- Gaoming Township Location in Hunan
- Coordinates: 28°04′11″N 111°51′54″E﻿ / ﻿28.06972°N 111.86500°E
- Country: People's Republic of China
- Province: Hunan
- Prefecture-level city: Yiyang
- County: Anhua County

Area
- • Total: 98 km^{2} (38 sq mi)

Population
- • Total: 18,000
- • Density: 180/km^{2} (480/sq mi)
- Time zone: UTC+8 (China Standard)
- Area code: 0737

= Gaoming, Anhua =

Gaoming Township (高明乡 (高明鄉, Gāomíng Xiāng)) is a rural township in Anhua County, Yiyang, Hunan Province, People's Republic of China.

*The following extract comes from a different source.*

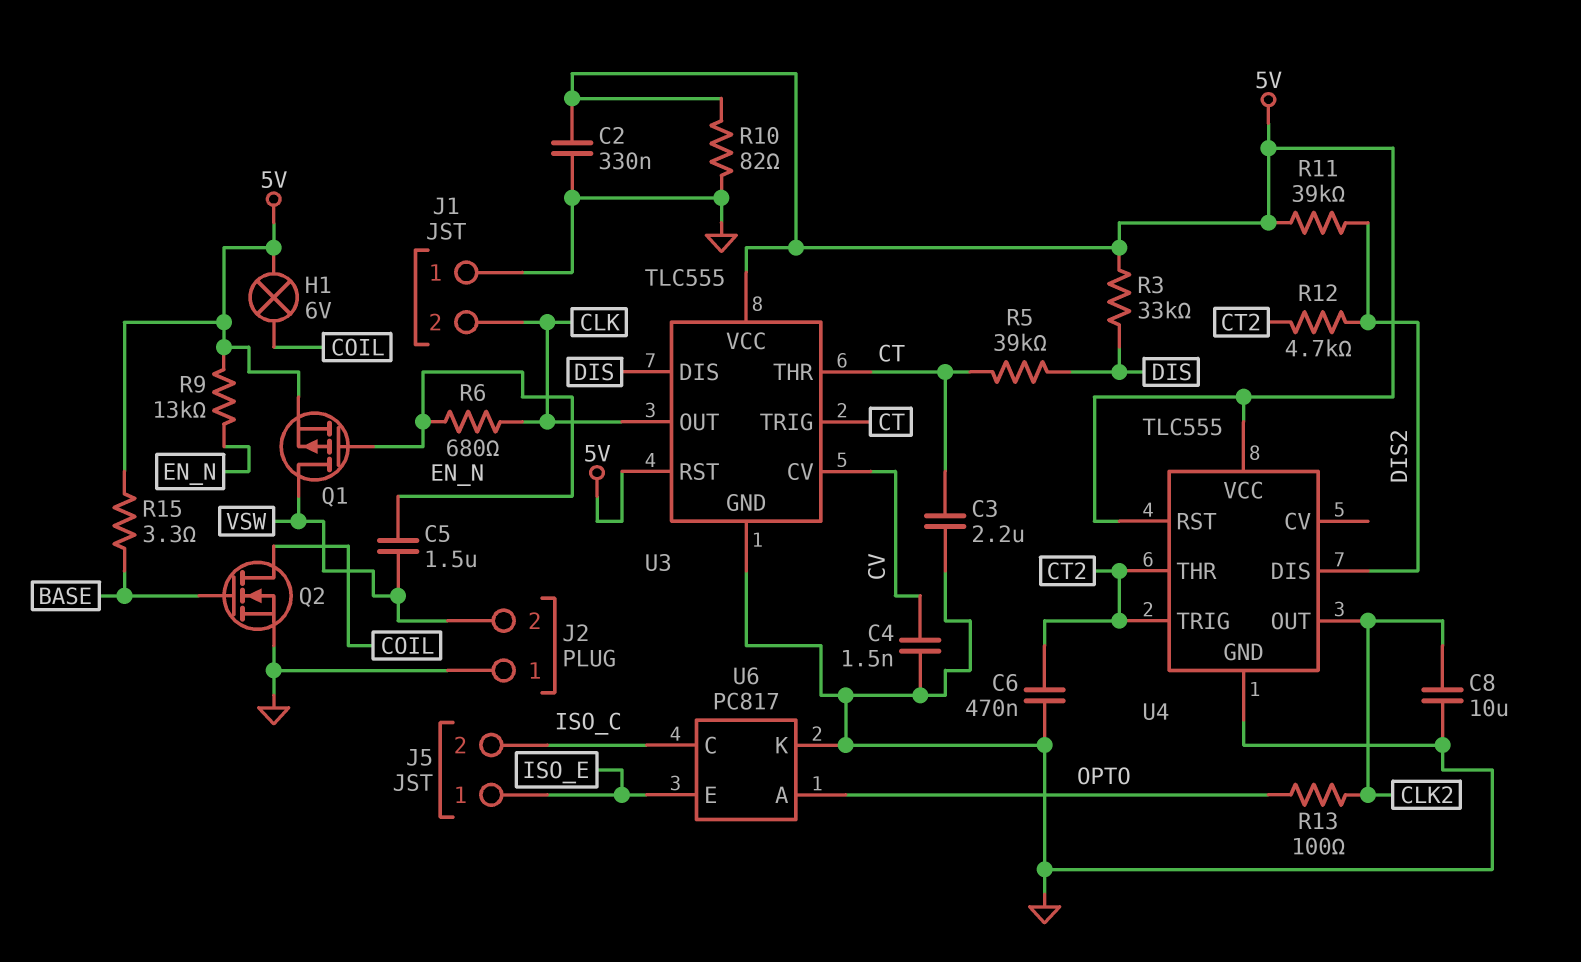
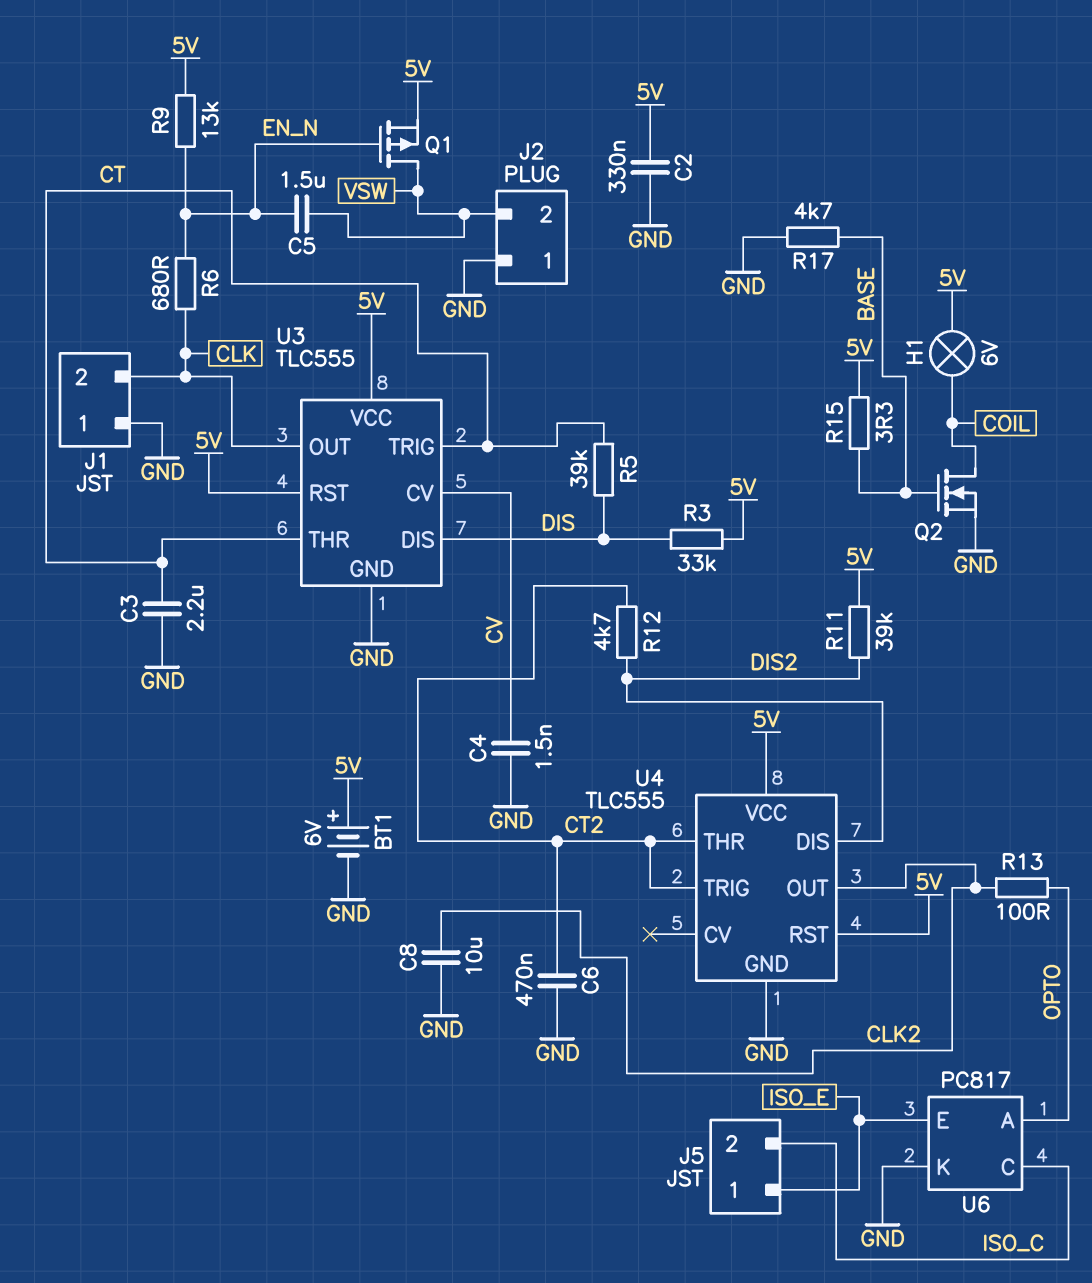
BT1: none -> 6V (plus 5V, minus GND)
R10: 82 (5V, GND) -> none
R17: none -> 4.7k (BASE, GND)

==Administrative divisions==
The township is divided into 12 villages, which include the following areas: Gaomingpu Village, Shiyan Village, Shilong Village, Situpu Village, Jiu'an Village, Meimao Village, Xingzhuang Village, Yinshan Village, Heinitian Village, Yitoupu Village, Qingfeng Village, and Tongjian Village (高明铺村、石岩村、适龙村、司徒铺村、久安村、眉毛村、星庄村、阴山村、黑泥田村、驿头铺村、青丰村、同建村).